Student of the Month: Alban Tahiraj

Student of the Month: Alban Tahiraj

With the selection of our first student of the month behind us the next month’s nominee has become a spirited topic of discussion amongst staff. It is a challenge to pick a star from a class of stars let alone an entire school of approximately 80 well-deserving students.  But a decision has been reached and after great debate Alban Tahiraj is this Student of the Month — and let us tell you why.

I am ambitious. I want my name to mean something. I want to be successful in my life.

Alban is an ambitious 19-year-old young man who, with his older brother, is being supported by his single mother in Brooklyn. He has always had a good head on his shoulders and followed the rules. He worked while attending a local community college and paid tuition out-of-pocket with the help of his mother. Each semester cost them roughly $2,000 but after one year he knew he couldn’t afford to continue. A friend recommended him to Per Scholas. “This place gives you everything including hands-on learning that I didn’t get in college,” he says of his tuition-free training at Per Scholas. “And the sixty second pitch. I learned that here and it is the reason I landed my job. I was never taught that before.”

Alban’s commitment to further his education is also the driving factor behind his success in class. He is described as a leader in class, has the second highest exam scores among his talented peers, is in class early despite his commute from Brooklyn to the Bronx every day, will complete his CompTIA A+ certification prior to graduating at the end of June, and will begin a premier job opportunity later this summer.

Through the help of the employment specialist team at Per Scholas, Alban was considered for a competitive opportunity with Workforce Opportunity Services (WOS) in partnership with Columbia University and HBO while attending Per Scholas. Dozens were interviewed and a handful were selected. Alban was one, along with two of his fellow classmates, Jon Campos and Jorge Suazo. In August he will begin a paid internship at HBO while attending classes at Columbia in the evening. A rigorous program, but an unheard of opportunity. “I am ambitious. I want my name to mean something. I want to be successful in my life,” Alban says of his future.  And based on the feedback of his instructors and peers, we know he will.

This place gives you everything including hands-on learning that I didn’t get in college.

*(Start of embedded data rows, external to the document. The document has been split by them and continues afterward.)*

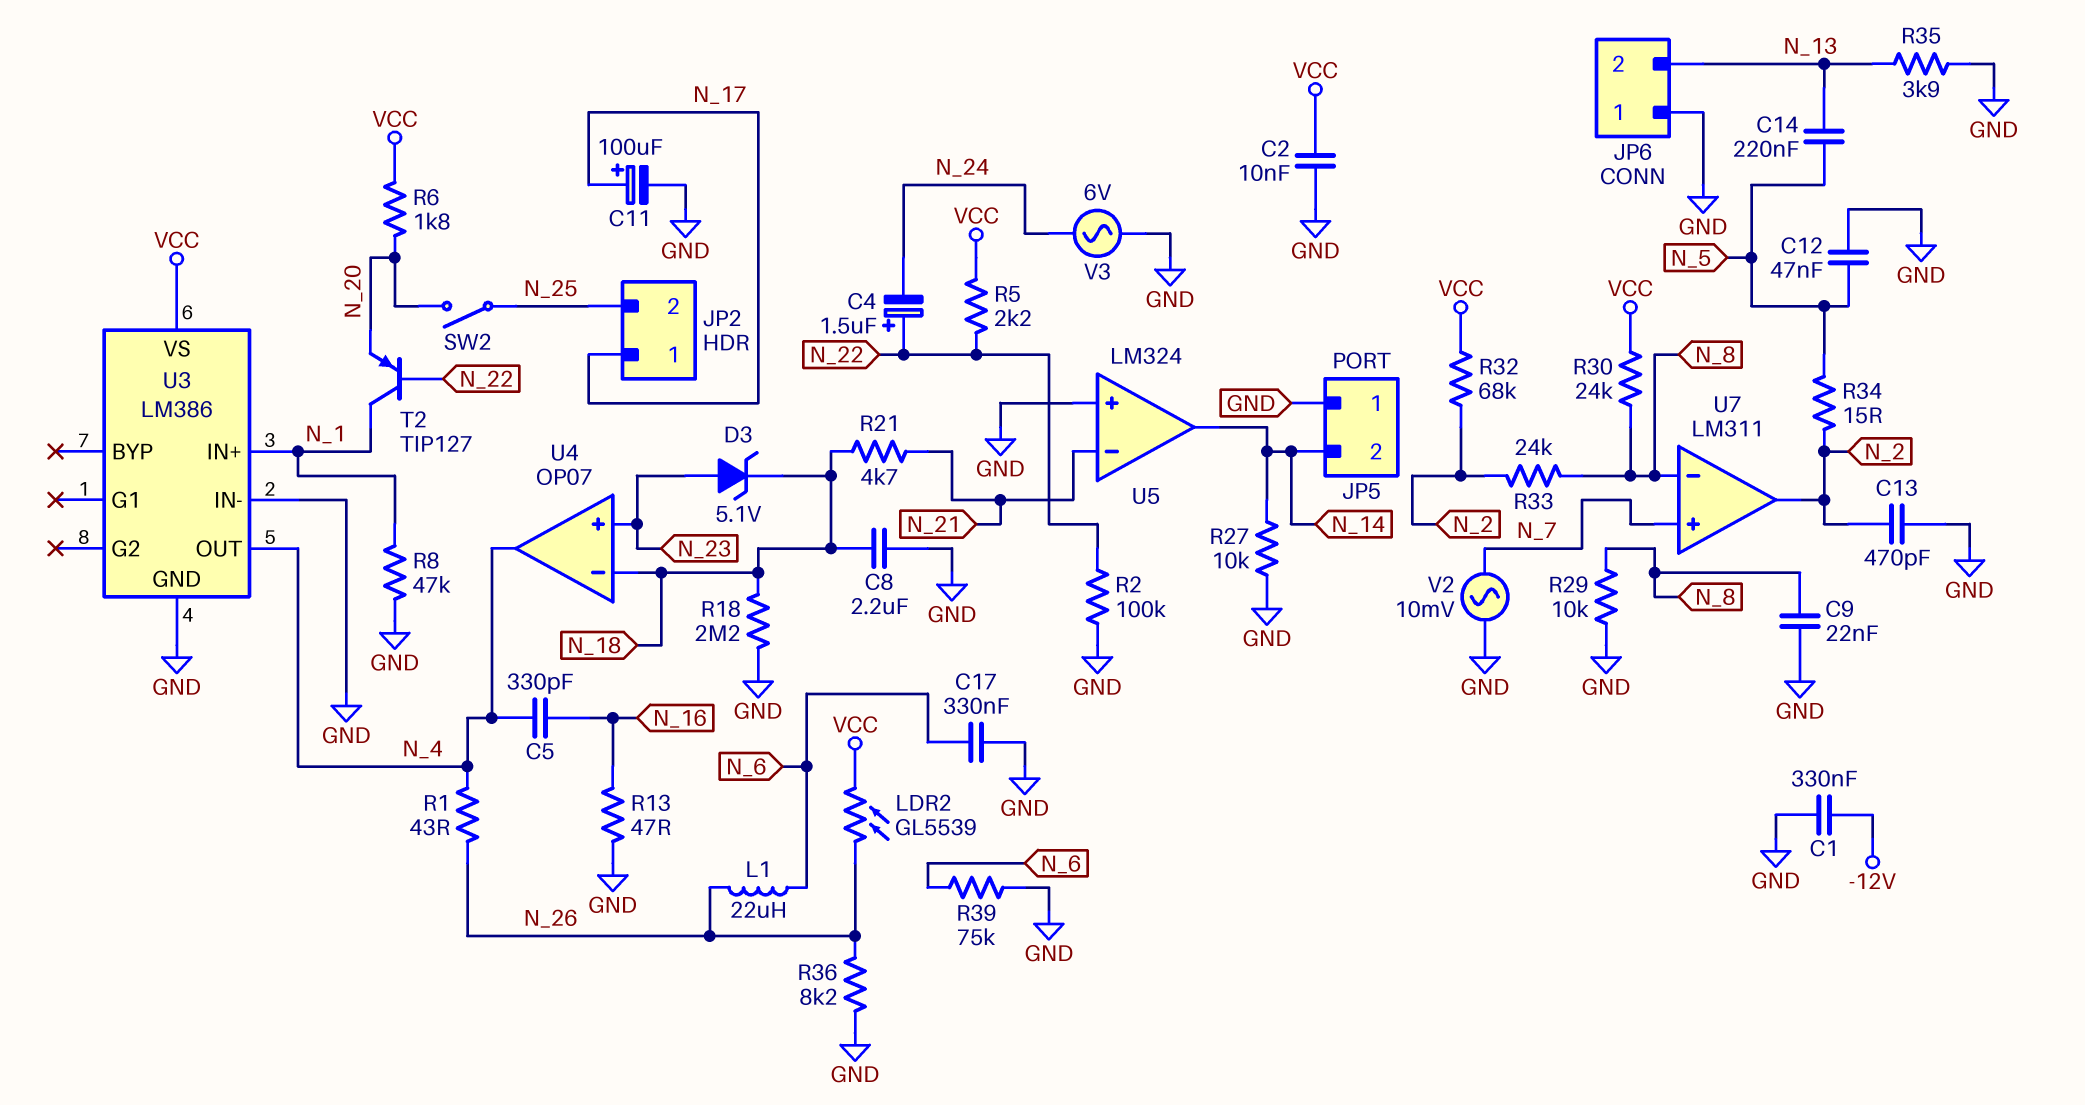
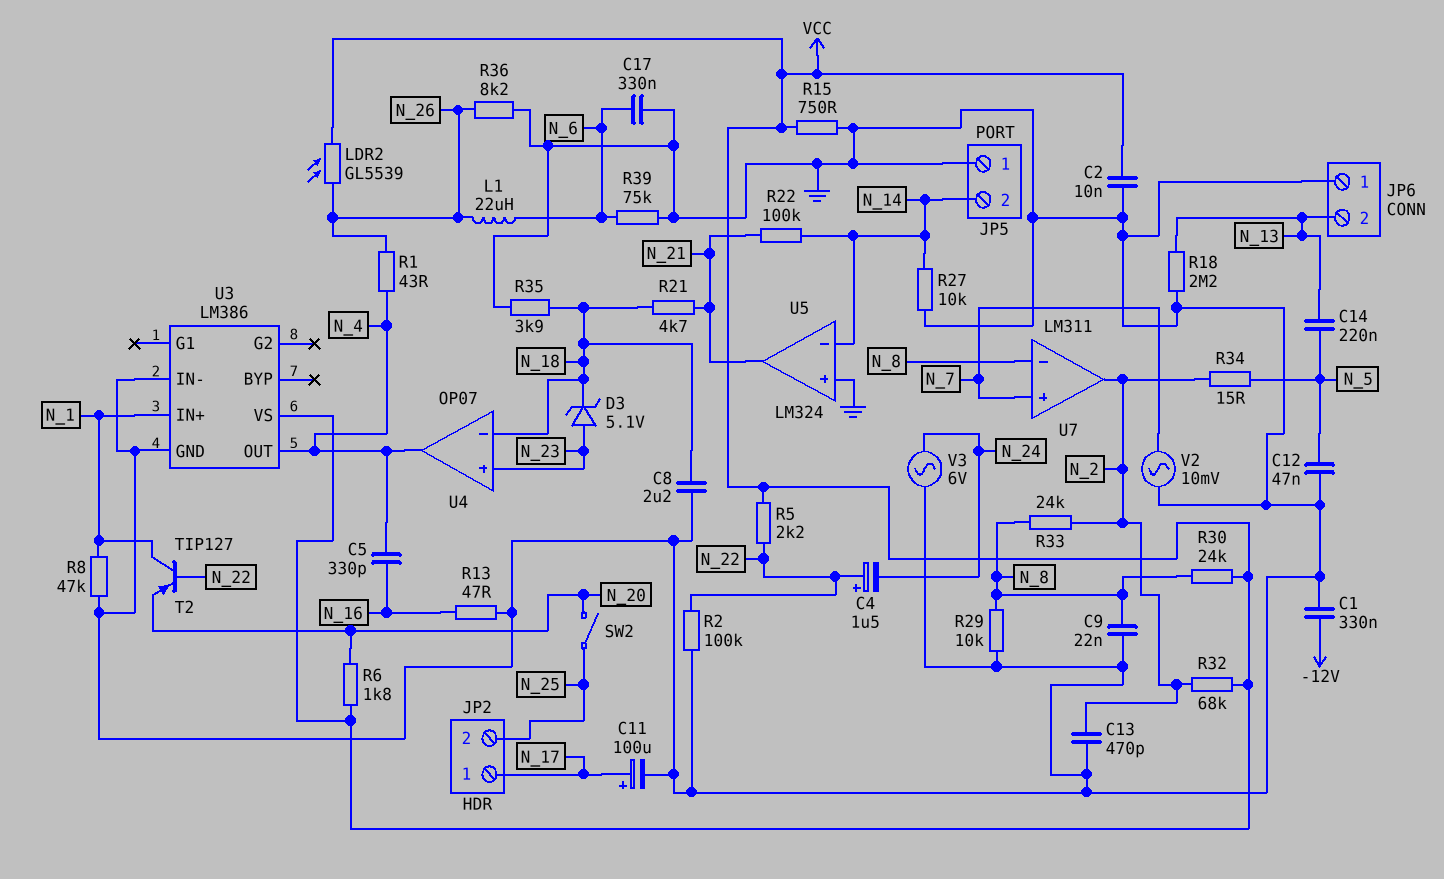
R15: none -> 750 (GND, VCC)
R18: 2.2M (GND, N_18) -> 2.2M (GND, N_13)
R22: none -> 100k (N_14, N_21)
R35: 3.9k (GND, N_13) -> 3.9k (GND, N_18)
U5 pin in-: N_21 -> N_14
U5 pin out: N_14 -> N_21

It is no mystery that the cost of college is spiraling out of control. The “Pathways to Prosperity” study by the Harvard Graduate School of Education in 2011 notes, “Children of affluent parents are eight times more likely to earn college degrees than their low-income counterparts. Meanwhile, young adults from low-income families receive little financial or critical social-network resources that would help them make a successful transition. No wonder they are far less likely to complete in college, or enter promising careers. As income inequality continues to widen in America, so will the opportunity playing field.”

Alban will go back to college eventually, but Per Scholas is happy to have helped Alban get on a stable path right away when the cost of college was unattainable for him and his family. “My instructor taught me so much, would always challenge me,” Alban states. “This was the best decision for me.”